Nick Kyrgios and Thanasi Kokkinakis will make their singles comebacks during the upcoming summer of tennis after injury kept them off court throughout 2025.


Wednesday 24 December 2025
Jackson Mansell
Brisbane, Queensland
MELBOURNE, AUSTRALIA - JANUARY 25: Thanasi Kokkinakis of Australia and Nick Kyrgios of Australia celebrate match point in their Men's Doubles Quarterfinals match against Tim Puetz of Germany and Michael Venus of New Zealand during day nine of the 2022 Australian Open at Melbourne Park on January 25, 2022 in Melbourne, Australia. (Photo by Quinn Rooney/Getty Images)

Christmas came early for Australian fans, with the news that Nick Kyrgios and Thanasi Kokkinakis will make their singles returns during the Australian summer of tennis after each experienced lengthy stints on the sidelines with injury.

While Kyrgios returns to the Brisbane International, Kokkinakis will compete at the Adelaide International. Each tournament has provided a happy hunting ground for the duo in recent years. 

Kyrgios, the 2018 Brisbane International champion, begins his season in Brisbane for the second straight year. In his most recent trip to the Queensland Tennis Centre, the 30-year-old made his ATP Tour return, competing in his first competitive singles match since Stuttgart in June 2023.

 

“I’ve had some amazing memories [in Brisbane], obviously a previous winner, I’ve had some amazing Davis Cup moments here with the other Australian players,” Kyrgios said in November 2024. “Brisbane was an easy choice for me.”

His comeback proved short-lived, however, as he played only five singles matches in 2025, with his season curtailed after the Miami Masters in March..

After concerns that injury could prematurely end his career, Kyrgios says he is fit and firing for the upcoming summer.

"I don't know whether to call it a miracle or anything, but my knee feels like it's gotten younger by a couple of years," he said.

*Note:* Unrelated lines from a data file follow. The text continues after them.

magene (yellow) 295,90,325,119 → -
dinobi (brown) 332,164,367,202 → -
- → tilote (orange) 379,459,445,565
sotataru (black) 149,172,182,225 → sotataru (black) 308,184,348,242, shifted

"I really didn't have hope to be able to play AO or just ever get back to that point of where I felt comfortable and competing and really letting my body go, but something in the last month, I don't know what it is. I was with my masseuse and physio last night, and something really has changed with my knee.”

Kokkinakis, a longtime friend of Kyrgios, is also hoping to excel in his singles return at the Adelaide International, where he claimed his first ATP singles title in 2022.

It will end an 11-month absence for the former champion, after he underwent surgery on a torn pectoral muscle following AO 2025, where he competed alongside Kyrgios in the men’s doubles.

 

Kokkinakis will compete at his home ATP tournament for the seventh time.  

“Walking out here kind of gets me emotional, to be honest. It’s crazy,” Kokkinakis commented in January. “It's pretty surreal to think a place where you grew up playing and training so many hours, you come out here, and all these people are coming to watch you.”

While his singles return date has been slated for the beginning of the Adelaide International, he will partner Kyrgios in doubles in Brisbane.

The duo will aim to recapture their AO 2022 title-winning form in time for the first major of the season.